While you can just pop your seeds into a bucket of soil and hope for the best, you might consider using a seed starter tray to get them going. These can be as simple as a tray of peat pellets sheltered under a transparent plastic dome. You can easily and inexpensively make your own using anything from egg shells to the cartons they come in, from paper towel tubes to rolled-up newspapers. 

Once you’ve gotten your greens sprouted and growing strong, you’ll want to transplant them to their primary pot, but before you actually do so, it’s a good idea to make sure that the soil conditions are correct. To do that, you’ll need an environmental sensor, such as the Sonkir 3-in-1 or the Atree 3-in-1 Soil pH meter. They’ll both run you around $15. 

Now, if you’ve never actually transplanted a seedling before, don’t stress. It’s a delicate but straightforward process and there are hundreds of video walkthroughs detailing the process on YouTube, like this one from Garden Up.

Of course, your pots don’t actually have to be pots. Take the classic fire escape garden, for example. In many municipalities, blocking an exterior fire escape isn’t just illegal, it can be deadly; tripping up and slowing down people attempting to get out of the burning building.
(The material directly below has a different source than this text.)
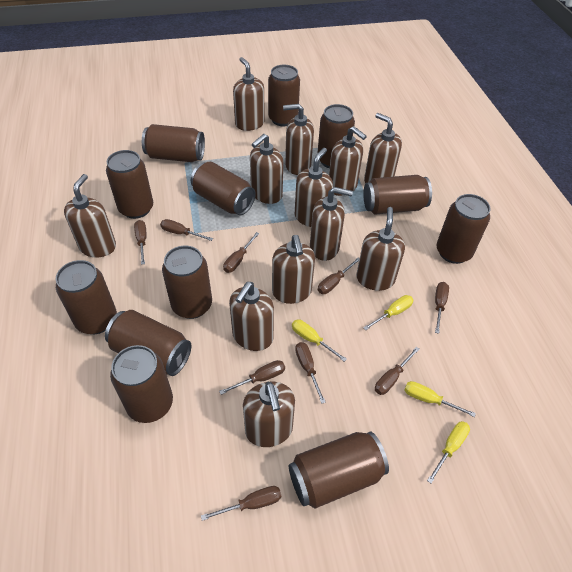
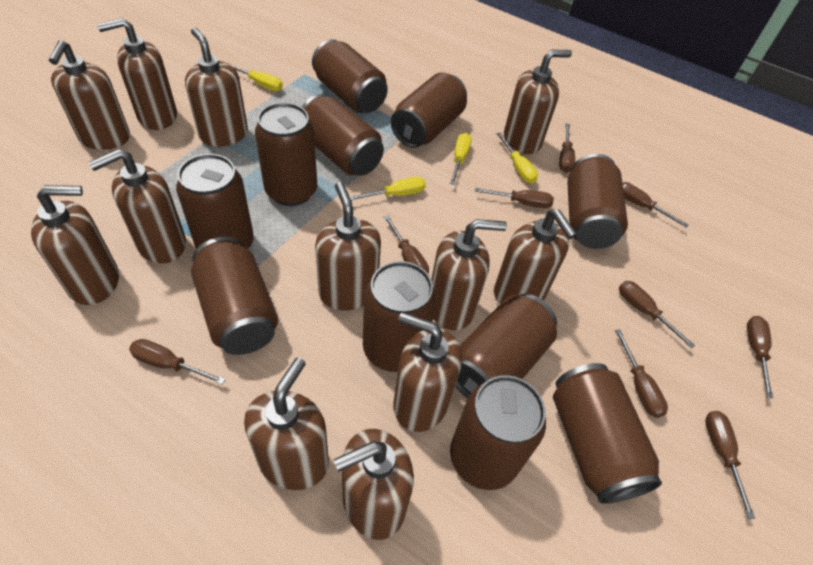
brown can: 12 -> 11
So, if you’re planning on using your apartment’s fire escape for plant production, check with your local fire or police department first. There’s also the issue of weight. Soil is heavy and if you try to pack too many pots on the escape, they could potentially damage it. 

Instead, you might try using soft sack pots (why oh why didn’t we call them “to-grow bags”) which are made of cloth or recycled plastic. They’re much lighter than conventional fired-clay pots and offer increased soil aeration, which helps plants grow stronger root systems. You could also install a wall garden, which is exactly what it sounds like: a vertical garden that mounts to a wall or attaches to the fire escape’s railing. The WonderWall, for example, uses a series of lightweight interlocking, self-watering planters that mount onto any vertical interior or exterior surface.   

There are plenty of prefab wall garden models available online or, if you’re up for a DIY project, you can pick up a length of aluminum rain gutter from your local home improvement center. Cap off both ends, drill drainage holes at regular intervals along its base and strap that bad boy to the fire escape’s railing with sturdy wire or zip ties. Then you just fill it with soil and get to planting. This works especially well for vegetables like radishes and other shallow-rooted row vegetables but not so much with, say, carrots.

The drawback of a gutter garden is that when you water it, the runoff is going to fall onto either the apartment below you or onto the sidewalk. Nobody wants to be doused with dirt water, so make sure the coast is clear before soaking your plants. For the rest of your more mobile pots on your fire escape, I strongly recommend watering them in the sink or bathtub, even if you have to drag them over there on a wheeled cart.

Once you’ve got the necessary supplies, tools and plants to start your garden, it’d be a shame to waste that investment by not properly caring for your plants. Luckily, gardening is not rocket science and if a bunch of stone axe-wielding proto-farmers in 12,000BC were able to grow crops, so can you. As I mentioned before, YouTube offers an enormous selection of instructional gardening videos on virtually every aspect of the practice. Want to know how to grow microgreens or ginger in a container? How about how to make a potato bucket or a hinged hoop house? Don’t worry, there’s a channel for that. I’m personally a fan of Garden Up, Epic Gardening, Gardener Scott and The Gardening Channel with James Prigioni. 

Finally, poke around Facebook, Instagram and other social media sites to find local gardening clubs you can join. You may not be able to “hoe down” in close physical proximity with the other members during the quarantine but they’re sure to have plenty of tips and advice to share as you develop your green thumb.